If you have decided to buy a house, applying for a loan is probably your next step. Keep in mind that to obtain a loan it is necessary that you know what is really what you can pay, that is to say, what is your capacity of indebtedness. Not only because it will allow you to recognize how much money you have and how much you can deliver without risking your financial integrity, but because it will also be a factor that financial institutions will not overlook.
If you are meticulous with the control and management of your finances, analyzing your creditworthiness should not be a difficult task. However, it is important that you understand the calculations you should do well. Therefore, below, we explain how to analyze your debt capacity:
The first thing to consider is the amount of money you will have to pay in each installment. Experts advise that it does not exceed 40% of your monthly income and banks generally monitor it in this way. So when choosing a house, you have to pay close attention to what the total amount of your income is and what your fixed expenses are.

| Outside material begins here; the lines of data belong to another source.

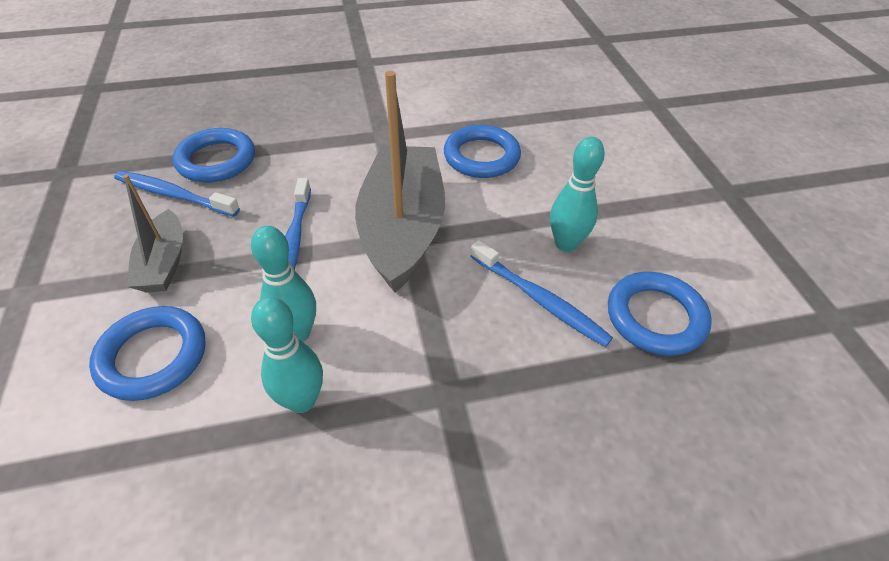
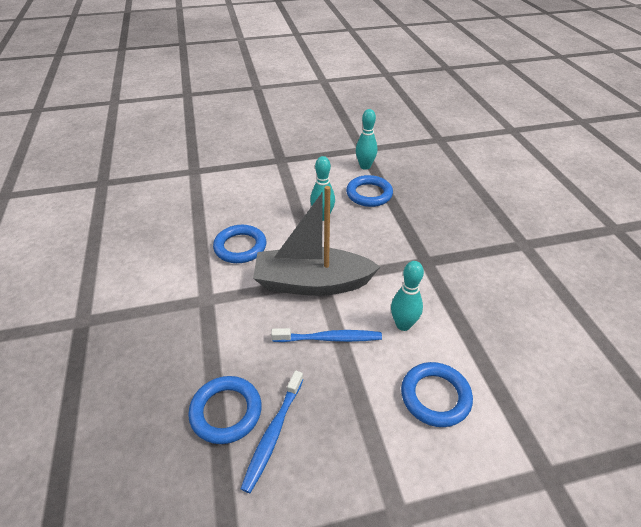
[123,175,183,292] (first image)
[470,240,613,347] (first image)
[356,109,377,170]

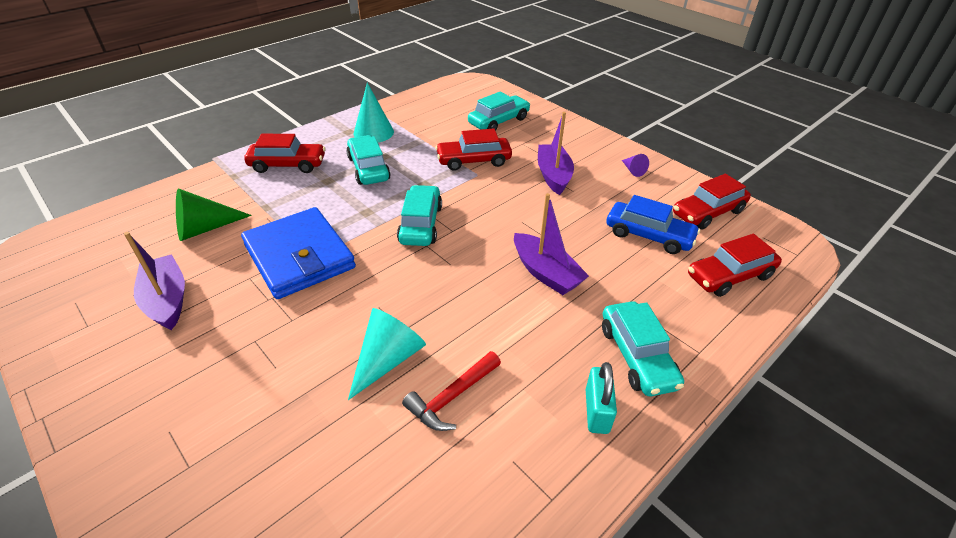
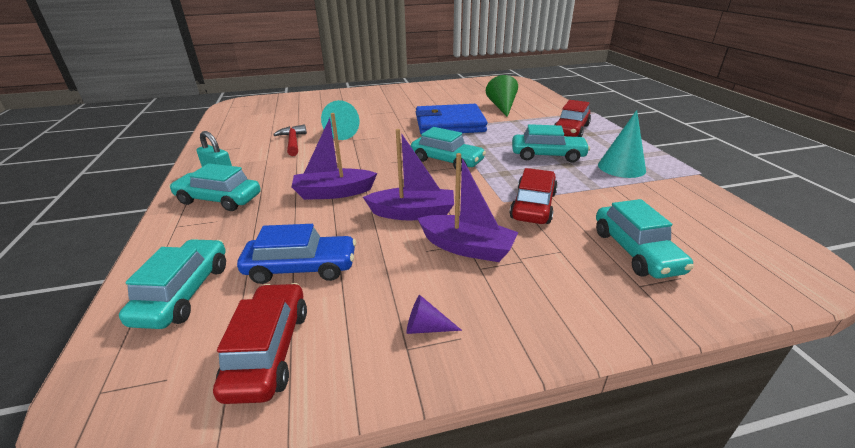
[363,129,454,220]
[119,239,226,329]
[237,224,356,284]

As Juan Carlos Ramírez, manager of Solutions Development & Digital Transformation of BBVA Continental, points out for the website of this bank, "the advisable thing is not to exceed 40% of the monthly net income in covering financial obligations. For example, if a person receives a monthly salary of 2,000 euros and has a mortgage loan of 100,000 euros, he should allocate maximum 800 euros to pay that debt per month. That figure is their debt capacity. "
The formula that Ramírez proposes to calculate it is the following:
Indebtedness Capacity = (Monthly Income - Fixed Expenses) x 0.40
This will let you know how much money you can allocate monthly for these payments.
It is important to remember that in addition to this, banks can take into account some other aspects, such as whether or not you are in a register of defaulters, if the documents of the property are in order, and even if you have good health.